Okay, the body is an eBay special otherwise I had the difficult task of either duplicarving or hand making a Sabre. I managed to snag one in mahogany which is great. I originally went into the purchase on the basis that I was going to use it as a template for duplicarving a Sabre out of an alder back/maple topped blank. Since I don't have the workshop space and time to make this happen perfectly like I used to anymore, I decided against this. The bonus is that the body did come with the pickup selector switch surround and the angled front jack hole, saving me work achieving/acquiring these.

First order of the day was to get rid of the nuclear-strength black paintjob Ibanez welded to the body. A tin of Nitromors did this nicely, although the scraper I used did accidentally leave scratches in the underlying sealer coat that will need "to be made gone". The jack rout was a PITA to clean out, so I decided to do it as best as I can, and clean the rest out with sandpaper taped around a dowel later.

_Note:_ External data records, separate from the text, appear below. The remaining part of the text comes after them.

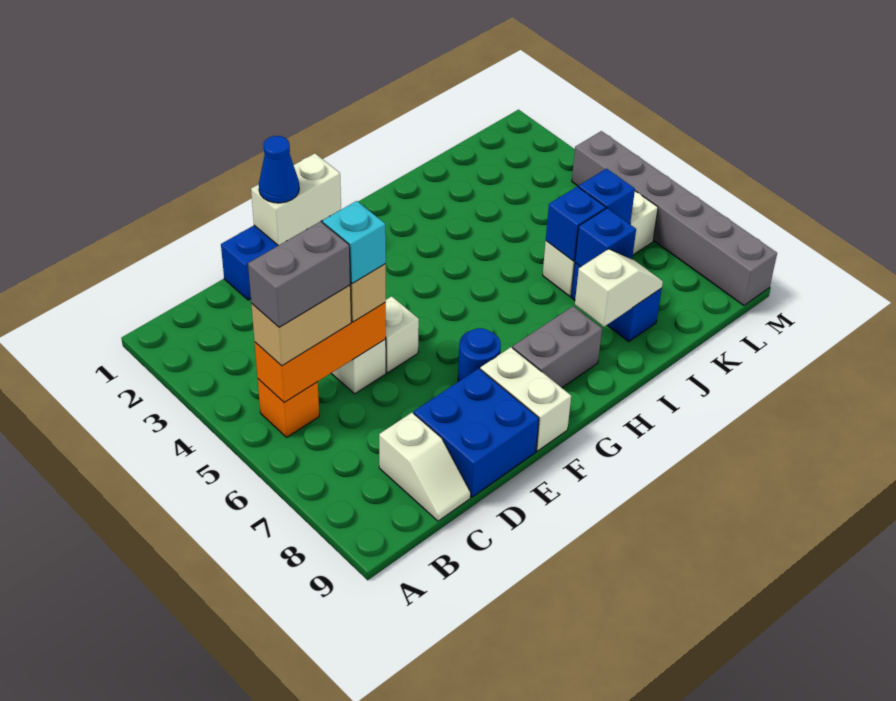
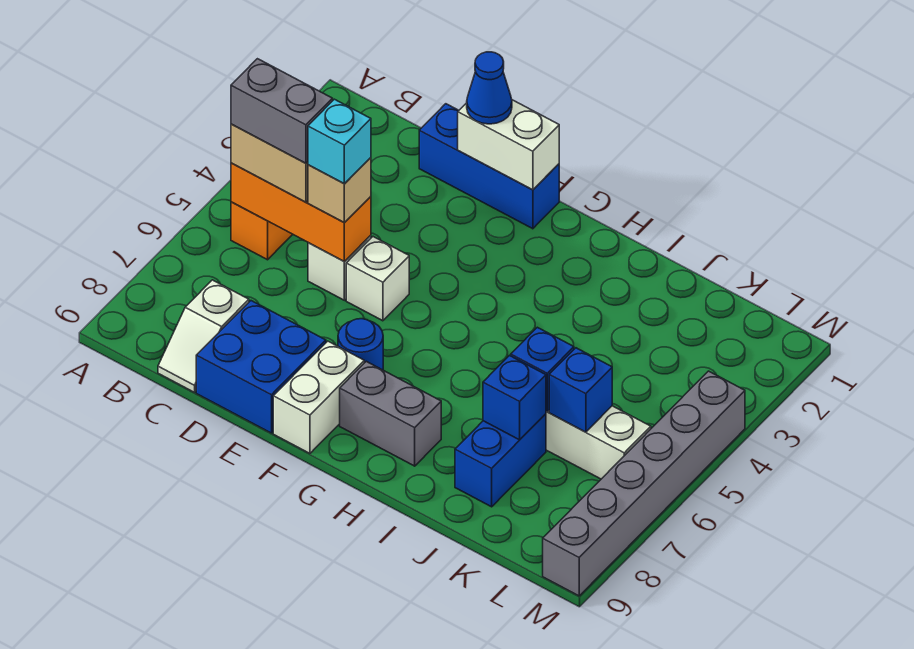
white slope I8:J8 level 2 top I -> none

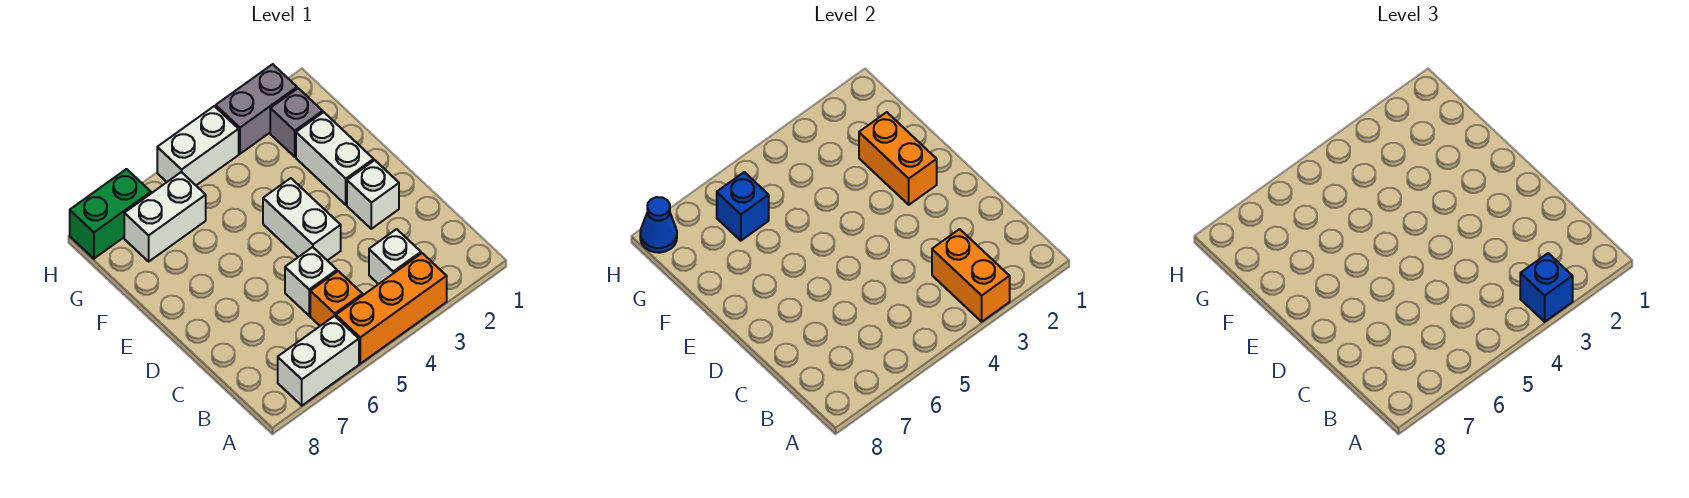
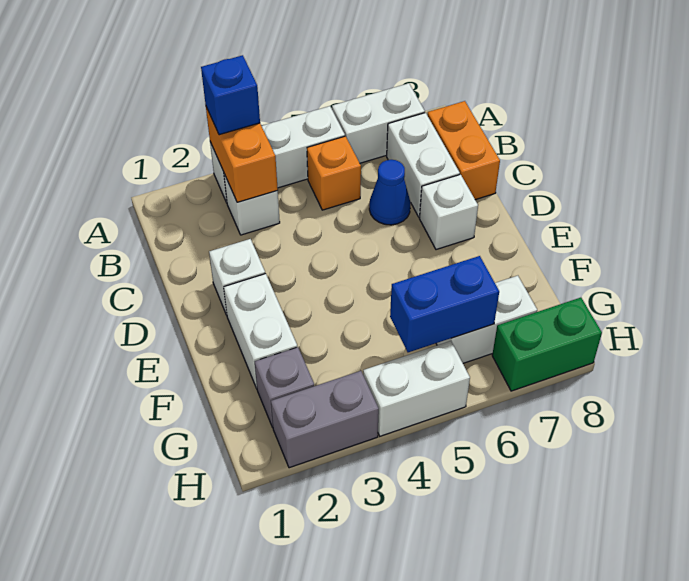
orange brick A3:A5 level 1 -> white brick A3:A5 level 1
white brick C5 level 1 -> white brick D7 level 1
white brick D4:E4 level 1 -> white brick B7:C7 level 1
orange brick E2:F2 level 2 -> orange brick B8:C8 level 1
blue brick G6 level 2 -> blue brick G5:G6 level 2
blue cone H8 level 2 -> blue cone C6 level 1

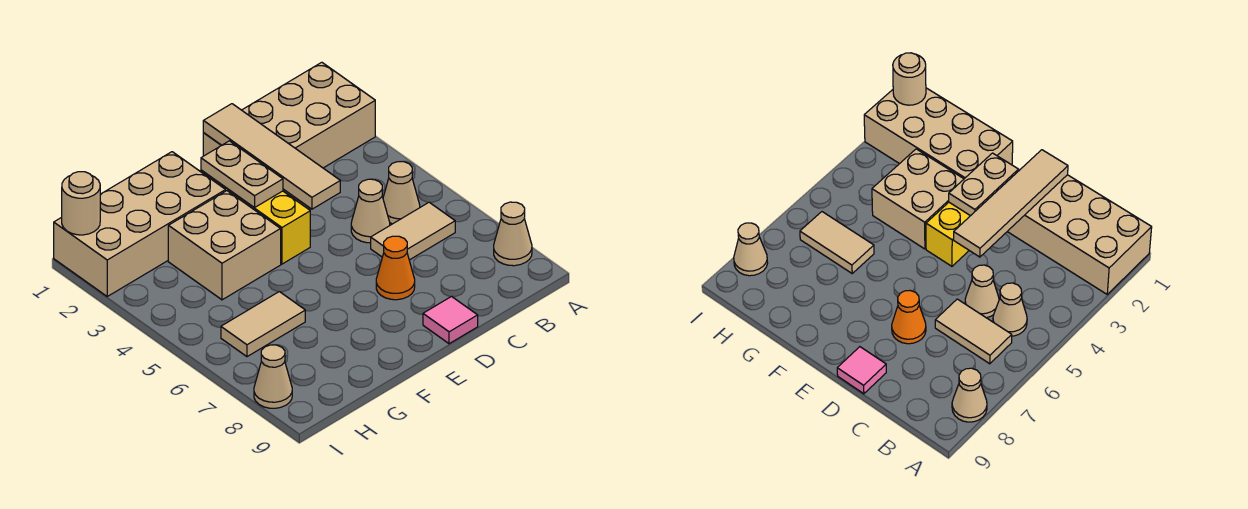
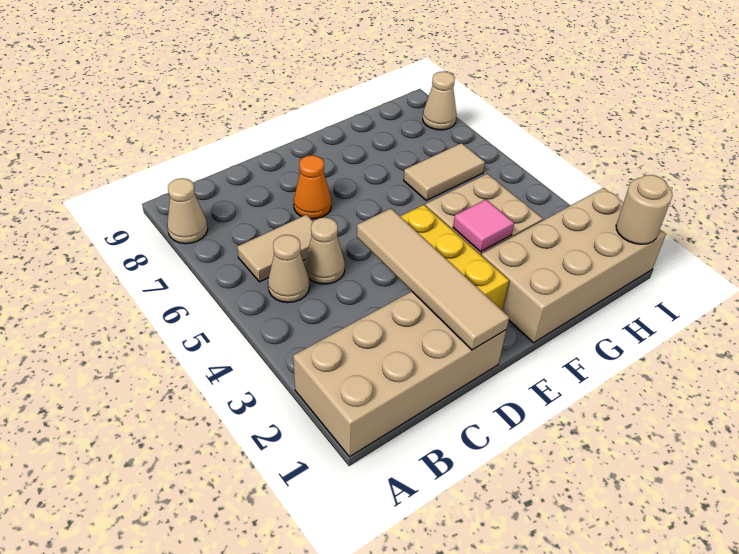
pink tile D9 level 1 -> pink tile F3 level 2
tan plate E2:E3 level 2 -> none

Decent quality Ibanez Sabres come with locking trems and two or three pickup routs, so the body needed the cavities infilling which I did with offcuts of mahogany using Brian's tutorial right here on PG. Three blocks of mahogany were used - one 20mm depth blocks covering the two front single pickup cavities, one 20mm depth block for the front trem rout, and one 25mm block for the rear spring and claw cavity. The top blocks were done first of all, as they intrude slightly into the rear cavity. Unlike Brian's tutorial, I chiselled out the corners of the routed cavities rather than rounding off the corners of the infill blocks. The infills were brought back into the body shape using a combination of block planing and 80 grit paper. The top and back of the body where these cavities sit is actually a flat plane, with the body curves subtly extending out beyond them.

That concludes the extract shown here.